Page 13 of The Misted Cliffs


  “I also.” Varqelle spoke quietly. “I tried to send men here secretly, to take you back. But your grandfather guarded you too well.”

  Cobalt stiffened. “You would have had them kidnap me?”

  “Does that horrify you so much?”

  Cobalt didn’t know what to think. To be ripped away from Dancer—he would never have wanted that, as a child. But to escape Stonebreaker would have been a gift. “Just me? Or Mother and me?”

  “I tried both. And just you.” Varqelle exhaled. “Neither worked.” He set down his goblet. “So I tried another method.”

  “Conquest.” The word had a dark appeal.

  “I had intended to take Aronsdale first,” Varqelle said. “I thought I had the best chance of defeating their military. Then Shazire. By that time, I might have had an army strong enough to face the Misted Cliffs.” His gaze took on a fierce intensity that called to the restless energy within Cobalt. “Eventually I would have had all the settled lands.”

  A heady thought, that, sweeping across the land at the head of a force that would conquer the world. “A powerful vision.”

  Varqelle sat back. “Yes, well, it failed.”

  “Not completely.” Cobalt thought of the tube before them on the table. It contained his copy of the treaty. He knew he should take it out. He and his father had much to discuss. But this matter of heirs was unfinished.

  “I have thought lately on how a father might be to his son,” Cobalt said. He had no one to base his approach on except Stonebreaker, and he would die rather than use the Chamberlight king as a model. He intended to discuss it with Matthew, when he found a good time, but the subject seemed appropriate now.

  “You must be strong with him,” Varqelle said.

  “So Grandfather says.”

  “Your grandfather raised you, didn’t he?”

  “With Mother, yes.”

  “I would never have chosen it that way.” Varqelle paused. “But he seems to have done well.”

  Cobalt felt ill. “He had a heavy hand.”

  “It didn’t defeat you.” His father nodded with respect. “You have become a fine man. I am pleased.”

  Cobalt felt cold, then flushed. The father approved of the son. He hadn’t expected this, hadn’t even imagined it could be possible.
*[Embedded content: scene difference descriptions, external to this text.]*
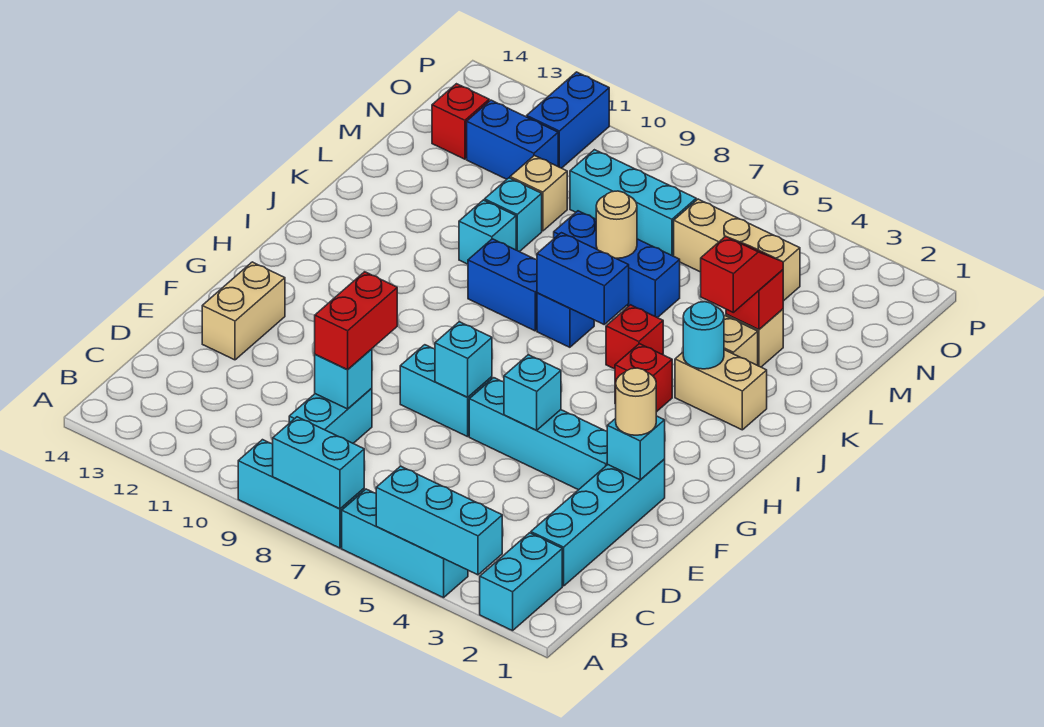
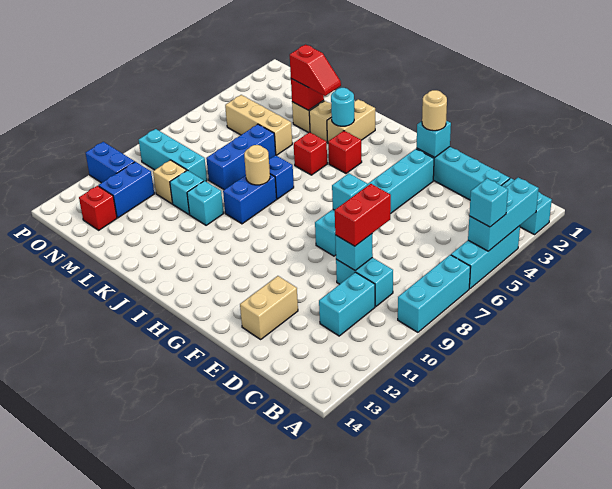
cyan brick A7:A8 level 2 -> cyan brick C10:C11 level 1
red brick D9:E9 level 3 -> red brick D8:D9 level 3
tan brick E13:F13 level 1 -> tan brick E12:E13 level 1
cyan brick F5 level 2 -> cyan brick A5 level 3
blue brick J6:J7 level 2 -> none
red slope K3:L3 level 3 top K -> red slope K3:L3 level 3 top L
tan round brick L7 level 2 -> tan round brick J8 level 2
tan brick N4:N6 level 1 -> tan brick L5:N5 level 1
cyan brick N7:N9 level 1 -> cyan brick M9:O9 level 1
He had spent decades laboring under the weight of his grandfather’s censure, until it became a way of life, a necessity to deal with but never escape. Although he had hoped his father might be different, it had been too far outside his experiences to imagine Varqelle might look on him with high regard. Cobalt would do anything, descend from the cliffs and spread his father’s rule across every settled land, from the western coast through the Misted Cliffs, Harsdown and Aronsdale, through Blueshire, Jazid, Taka Mal, and Shazire, anything at all, to keep that approval.

  He had no idea how to express any of that. So instead he said, “I descend from a strong line.”

  “The House of Escar goes back a millennium. It has known greatness.” Varqelle leaned forward. “It will again.”

  Cobalt’s pulse quickened. “Yes.”

  His father’s eyes glinted. “Together, you and I can make it happen.”

  “We are already.” But the more Cobalt thought of their peace treaty, the less satisfied he felt. It had been necessary, yes; what point in ruling a broken land? He wanted Harsdown whole. But it didn’t appease the hunger within him, the drive to push outward, sword in hand, his men at his back, challenges ahead of him.

  Varqelle touched the tube as if probing a disappointment. “The treaty?”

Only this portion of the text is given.